Zambaklar ve şehitler ülkesi

*23.08.2005

Sevgili dostum Hakan Albayrak, “Bosna’ya gidiyoruz üstad, hazırlıklarını yap” dediğinde ne kadar heyecanlandığımı anlatamam. Yapacak bir hazırlığım da yoktu ayrıca. Kalbimi hazırlamalıydım. Bosna’ya gidecektim. Çok sevgili Muhsin Yazıcıoğlu’nun da geziye katılacağını duyunca sevincim katlandı.
Bosna, Hristiyan denizinde bir Müslüman ada. Avrupa’nın ortasında bir güzellik. Yalnız ama asil. Yaralı ama vakur.

Bir de Aliya İzetbegoviç var.

Bosna topraklarının hakiki insanı İzetbegoviç’in kabrine gidip bir “Fatiha” okumak güzel olacaktı. Aliya İzetbegoviç, toprağın derinliklerine kök salan bir çiçek gibidir. Gönlümüzün şampiyonudur. Yirminci yüzyılda İslam’ın, Müslümanların Batı’ya karşı en sahih cevabı Aliya İzetbegoviçin verdiğini düşünürüm.
Bosna Dayanışma Grubu’nun Srebrenitsa katliamının onuncu yıldönümü nedeniyle 9-16 Temmuz tarihlerinde düzenlediği bir haftalık Bosna ziyareti için düştüm yola.

HATIRLAYAMAYANLAR İÇİN, SREBRENİTSA NEYDİ?

Bosna-Hersek’in doğu bölgesindeki Srebrenitsa şehri, Birleşmiş Milletler (BM) tarafından Bosna Savaşı yılları sırasında (92-95) “Güvenli Bölge” ilan edildi. Bunun üzerine Boşnak halkı akın akın Srebrenitsa’ya gitmeye başladı. Fakat Boşnakların Srebrenitsa’ya girebilmeleri için ellerindeki silahları BM’ye teslim etmeleri gerekiyordu. Yani bölgedeki insanlar tamamen silahsız ve dolayısıyla savunmasızdı. Güvenli Bölge’de olanlar aslında şanslı sayılıyordu; çünkü yaşayabileceklerdi.
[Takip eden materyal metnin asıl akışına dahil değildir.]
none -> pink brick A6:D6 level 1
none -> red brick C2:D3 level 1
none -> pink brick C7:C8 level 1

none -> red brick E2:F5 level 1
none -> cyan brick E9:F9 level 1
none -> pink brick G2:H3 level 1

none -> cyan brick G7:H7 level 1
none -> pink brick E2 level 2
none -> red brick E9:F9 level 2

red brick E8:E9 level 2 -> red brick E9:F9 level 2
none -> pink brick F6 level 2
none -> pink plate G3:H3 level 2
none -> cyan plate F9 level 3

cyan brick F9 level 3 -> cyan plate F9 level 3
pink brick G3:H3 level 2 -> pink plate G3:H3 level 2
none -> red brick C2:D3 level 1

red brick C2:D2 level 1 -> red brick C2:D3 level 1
Yaşamları BM tarafından güvence altındaydı. Birleşmiş Milletler bayrağı altında emniyette olduklarını zannettiler.

Fakat kameralar önünde Ratko Mladiç’le kadeh tokuşturan Hollandalı komutan, 8 ila 10 bin Srebrenitsalı erkeği Sırplara teslim eder.

Ratko Mladiç komutasındaki Çetnik (Faşist Sırp) ordusu Srebrenitsa’yı yok etmeye başlar. Tüm dünyanın gözü önünde ve kısa bir süre içinde büyük bir soykırıma girişirler. Ve bugün bile bunu nefsi müdafaa olarak açıklıyorlar.

Yaşları 12 ile 70 arasında 8 ila 10 bin Srebrenitsalı erkek, 11-15 Temmuz tarihleri arasında, canice öldürülür.

Hollandalılar, Fransızlar, İngilizler, müdahale edip durdurma imkânları olduğu halde, bu katliama seyirci kalırlar.

Srebrenitsa atık acının, ihanetin ve unutturulmaya çalışılan bir çığlığın adıdır.

Toplu mezarlar bulunamasın diye cesetleri ilk gömdükleri yerlerden iş makineleriyle alıp dağların tepesine tekrar gömecek kadar gözü dönmüş katil Sırplar. Öldürdükleri insanları çoğu kez üç-dört parçaya ayırıp farklı farklı alanlara gömmüşler, böylece insanlar yakınlarının cenazelerini bile bulamamışlar.

ŞEHİTLER GEÇİDİ

Bosna’da her yıl 11 Temmuz’da “Srebrenitsa şehitlerini anma ve toplu defin törenleri” yapılıyor.
Şimdi toplu mezarlardan çıkarılan 610 şehidin defin töreni için Saraybosna’ya 130 kilometre uzaklıktaki Srebrenitsa’dayız.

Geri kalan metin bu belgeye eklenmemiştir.